At this time it is intended for developers and testers only. When it becomes a supported product in 2008, we anticipate it will be used by a wide variety of customers inproduction who required the advanced features of OpenSolaris and can tolerate the shorter life cycle support model.
How did it go?
- Live CD format provide (yes that's CD not DVD)
- X86 version ONLY today (the liveCD uses the 32-bit kernel but will install both 32 and 64-bit capability)
- ZFS as the native root file system
- Network Automagic included
- No custom disk partitioning.
With the ISO on my Mac, I created a VM for it to live in with 1 GB of RAM and 10 GB of disk space. The ISO booted perfectly into "Live CD mode." NWAM automatically detected my network address. I wasted no time in clicking the Installer. After a few questions about time zone, root password and initial non-root user, the installation started and took about 22 minutes to complete. After installations was complete, I clicked the Reboot button and the system started up from the virtual HD. The installation experience was quite easy and fast.

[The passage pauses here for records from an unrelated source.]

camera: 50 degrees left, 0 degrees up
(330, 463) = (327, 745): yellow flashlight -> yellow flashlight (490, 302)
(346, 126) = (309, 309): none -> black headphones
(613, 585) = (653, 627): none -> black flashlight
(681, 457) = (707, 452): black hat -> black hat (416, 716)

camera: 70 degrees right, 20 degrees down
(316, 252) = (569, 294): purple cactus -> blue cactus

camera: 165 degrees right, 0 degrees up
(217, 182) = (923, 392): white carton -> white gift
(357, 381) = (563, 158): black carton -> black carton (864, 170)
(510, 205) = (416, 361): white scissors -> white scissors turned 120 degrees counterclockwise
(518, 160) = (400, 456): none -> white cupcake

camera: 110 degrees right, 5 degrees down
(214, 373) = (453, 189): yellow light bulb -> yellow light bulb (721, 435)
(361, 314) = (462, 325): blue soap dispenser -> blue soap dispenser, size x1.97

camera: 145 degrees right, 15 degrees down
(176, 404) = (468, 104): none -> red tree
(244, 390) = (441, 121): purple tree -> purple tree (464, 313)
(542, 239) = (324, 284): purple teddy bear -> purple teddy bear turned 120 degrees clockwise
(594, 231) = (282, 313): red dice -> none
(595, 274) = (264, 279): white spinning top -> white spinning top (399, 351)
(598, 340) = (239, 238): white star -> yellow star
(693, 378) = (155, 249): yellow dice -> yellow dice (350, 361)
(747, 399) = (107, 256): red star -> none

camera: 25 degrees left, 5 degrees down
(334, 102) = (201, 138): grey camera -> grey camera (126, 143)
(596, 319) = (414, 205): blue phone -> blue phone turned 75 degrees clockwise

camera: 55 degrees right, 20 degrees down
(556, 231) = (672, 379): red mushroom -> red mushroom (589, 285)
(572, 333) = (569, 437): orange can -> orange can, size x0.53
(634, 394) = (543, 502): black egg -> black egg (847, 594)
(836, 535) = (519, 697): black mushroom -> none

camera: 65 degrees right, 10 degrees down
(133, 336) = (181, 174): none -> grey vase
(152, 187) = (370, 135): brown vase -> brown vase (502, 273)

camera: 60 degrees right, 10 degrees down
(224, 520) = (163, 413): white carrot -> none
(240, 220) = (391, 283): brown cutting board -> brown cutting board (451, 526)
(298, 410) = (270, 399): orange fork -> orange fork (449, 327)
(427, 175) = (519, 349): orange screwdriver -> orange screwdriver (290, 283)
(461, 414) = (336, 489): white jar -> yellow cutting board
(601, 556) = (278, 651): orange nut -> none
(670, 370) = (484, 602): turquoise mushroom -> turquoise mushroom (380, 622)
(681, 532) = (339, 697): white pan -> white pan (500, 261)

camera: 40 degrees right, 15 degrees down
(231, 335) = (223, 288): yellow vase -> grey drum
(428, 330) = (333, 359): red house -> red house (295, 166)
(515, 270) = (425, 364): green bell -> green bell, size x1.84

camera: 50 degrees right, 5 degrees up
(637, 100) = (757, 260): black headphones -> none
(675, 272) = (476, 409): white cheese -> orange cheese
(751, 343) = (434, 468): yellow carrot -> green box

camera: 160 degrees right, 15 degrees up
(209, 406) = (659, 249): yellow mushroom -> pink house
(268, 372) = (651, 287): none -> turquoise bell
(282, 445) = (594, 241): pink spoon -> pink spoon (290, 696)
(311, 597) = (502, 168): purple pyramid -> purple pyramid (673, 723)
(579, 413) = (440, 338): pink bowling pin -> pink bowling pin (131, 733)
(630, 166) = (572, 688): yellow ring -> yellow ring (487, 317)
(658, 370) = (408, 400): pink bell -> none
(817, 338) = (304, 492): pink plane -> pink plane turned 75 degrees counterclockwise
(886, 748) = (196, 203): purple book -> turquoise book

At this time, VMware Fusion 1.1RC1 has a bug that causes the 64-bit kernel to "hang" for about 1-2 minutes during the early boot process. Changing the Grub menu to boot the 32-bit kernel is a workaround for this issues.
Once I logged into the new Gnome 2.20 interface, I attempted to install the Vmware tools. This is necessary for the proper screen displays and file sharing. Unfortunately, I received the error that it could not copy a file to /usr/dt/config/Xsession.d/9999.autostart-vmware.user.sh Manually creating the Xsession.d directory allowed the VMware tools to complete. Although the installation of tools complete, it caused a problem with login where my keyboard was mapped wrong. I could NOT log into Gnome because of this issue and didn't have time to workaround it.
What's different for the user?
- Default shell is bash
- Java Desktop System is not installed by default. This means that there is no "Launch" menu in the lower left. Menus are in the upper right. Panels are enabled at the top and bottom.
- /usr/gnu/bin is at the beginning of the user's path
- There is a minimal set of software loaded. The pkg command can be used to get additional components from the software repository.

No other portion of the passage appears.